C’est dans ce contexte que les scientifiques du Cnr-In ont développé le programme « Train the Brain », mis en œuvre au Mind Gym de la Zone de Recherche du CNR de Pise, un espace dédié à la lutte contre le vieillissement cérébral. Ce programme repose sur une approche intégrée, combinant activité physique pour améliorer la santé vasculaire et métabolique, exercices de stimulation cognitive pour maintenir et renforcer les fonctions cérébrales, et interactions sociales pour contrer l’isolement et favoriser le bien-être émotionnel.
Les premières études menées sur « Train the Brain » ont révélé des résultats encourageants. Alessandro Sale, directeur de recherche et chef de groupe au Cnr-In de Pise, explique :
« Nos premières observations montrent une amélioration des capacités cognitives, notamment de la mémoire et de l’attention, ainsi que des changements structurels cérébraux détectés par imagerie par résonance magnétique, incluant une meilleure perfusion sanguine et une préservation du volume de la matière grise dans les zones corticales impliquées dans les fonctions exécutives. »
L’amélioration semble plus marquée chez les femmes et les personnes ayant un niveau d’éducation inférieur.
Pour comprendre les mécanismes sous-jacents à ces bénéfices, l’équipe dirigée par Michela Matteoli, directrice du programme de neurosciences à Humanitas, s’est concentrée sur le système immunitaire. L’étude a porté sur 76 personnes diagnostiquées avec un TCL, réparties en deux groupes : un groupe expérimental suivant le programme multidimensionnel pendant sept mois, et un groupe témoin recevant uniquement un soutien informationnel. Les participants ont subi des évaluations cognitives, une IRM cérébrale et des analyses sanguines au début et à la fin de l’intervention.
Les résultats ont mis en évidence une réduction significative des taux plasmatiques de molécules associées à l’inflammation systémique et au déclin cognitif dans le groupe « Train the Brain », notamment l’IL-6, l’IL-17A, le TNF-α et le CCL11. En parallèle, une augmentation ou un maintien des molécules anti-inflammatoires aux effets neuroprotecteurs (IL-10, TGF-β et IL-4) a été observé.

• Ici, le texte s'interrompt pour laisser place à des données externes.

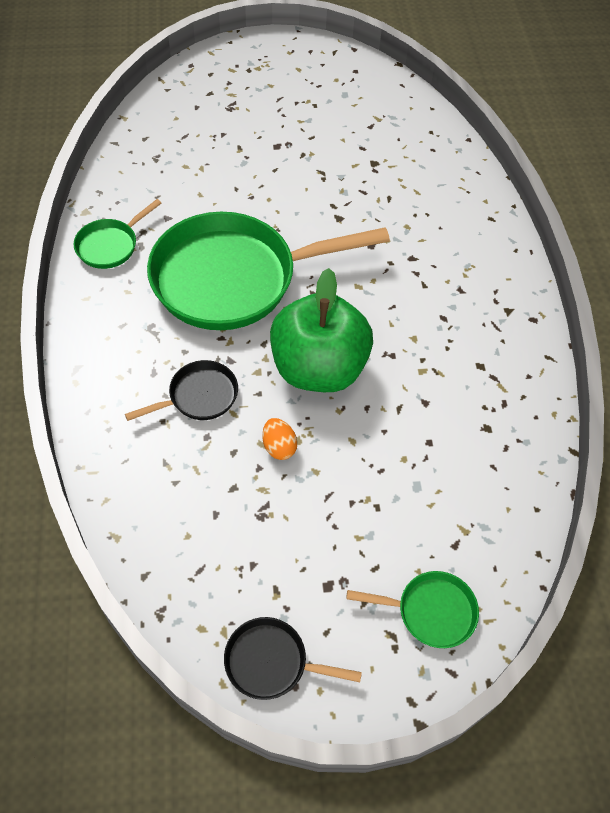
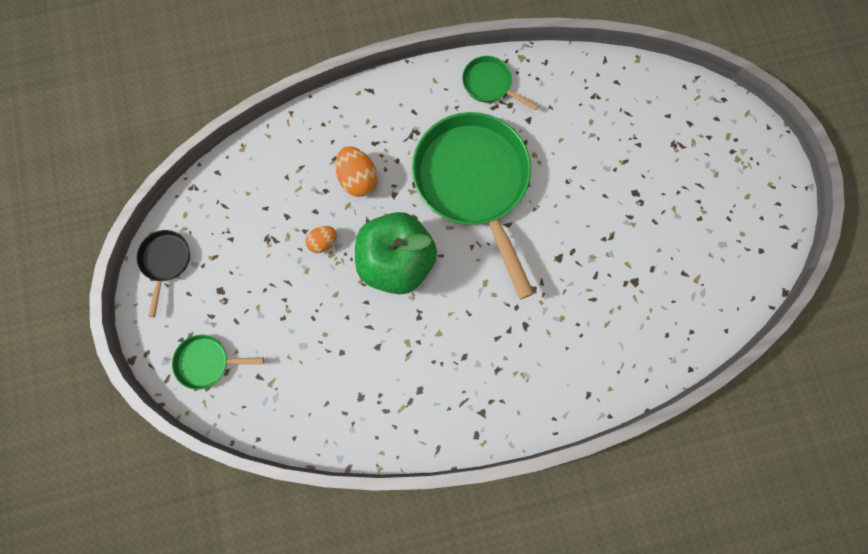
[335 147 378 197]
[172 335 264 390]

L’IL-10, en particulier, joue un rôle important dans la survie des neurones et la neurogenèse adulte, et son augmentation après l’entraînement est corrélée aux capacités de mémoire à court et à long terme, ce qui en fait un marqueur potentiel de l’efficacité des programmes de stimulation motrice et cognitive.
En conclusion, le programme « Train the Brain » agit non seulement sur le plan psychologique et motivationnel, mais également sur les processus biologiques essentiels au maintien de la santé du cerveau pendant le vieillissement.

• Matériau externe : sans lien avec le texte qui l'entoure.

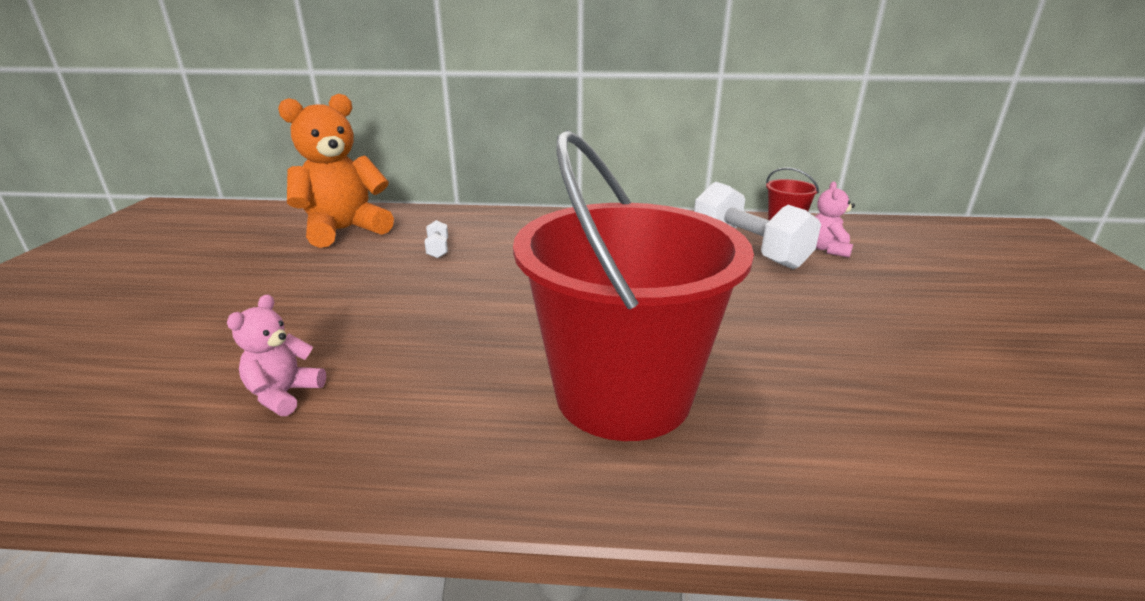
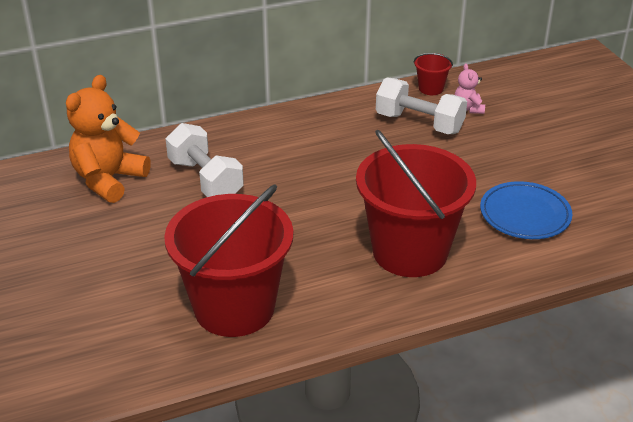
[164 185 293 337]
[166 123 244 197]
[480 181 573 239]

Genni Desiato, chercheure postdoctorale à Humanitas, souligne :
« Cette étude réaffirme un concept fondamental : le cerveau est fortement influencé par le mode de vie. Le mouvement, la stimulation cognitive et les relations sociales ont un impact direct et profond sur la santé cérébrale et l’inflammation systémique, jusqu’au niveau moléculaire. »
Adopter un mode de vie actif, combinant exercice physique régulier et entraînement cognitif, peut ralentir, voire inverser les premiers signes de déclin. Et la bonne nouvelle, selon Humanitas et le Cnr, c’est qu’il n’est jamais trop tard pour commencer : même de simples habitudes quotidiennes comme la marche, la lecture, les jeux de société et le maintien d’une vie sociale active peuvent faire une grande différence. Ces mesures ne sont pas de simples « bonnes pratiques », mais de véritables stratégies préventives accessibles à tous pour bien vieillir.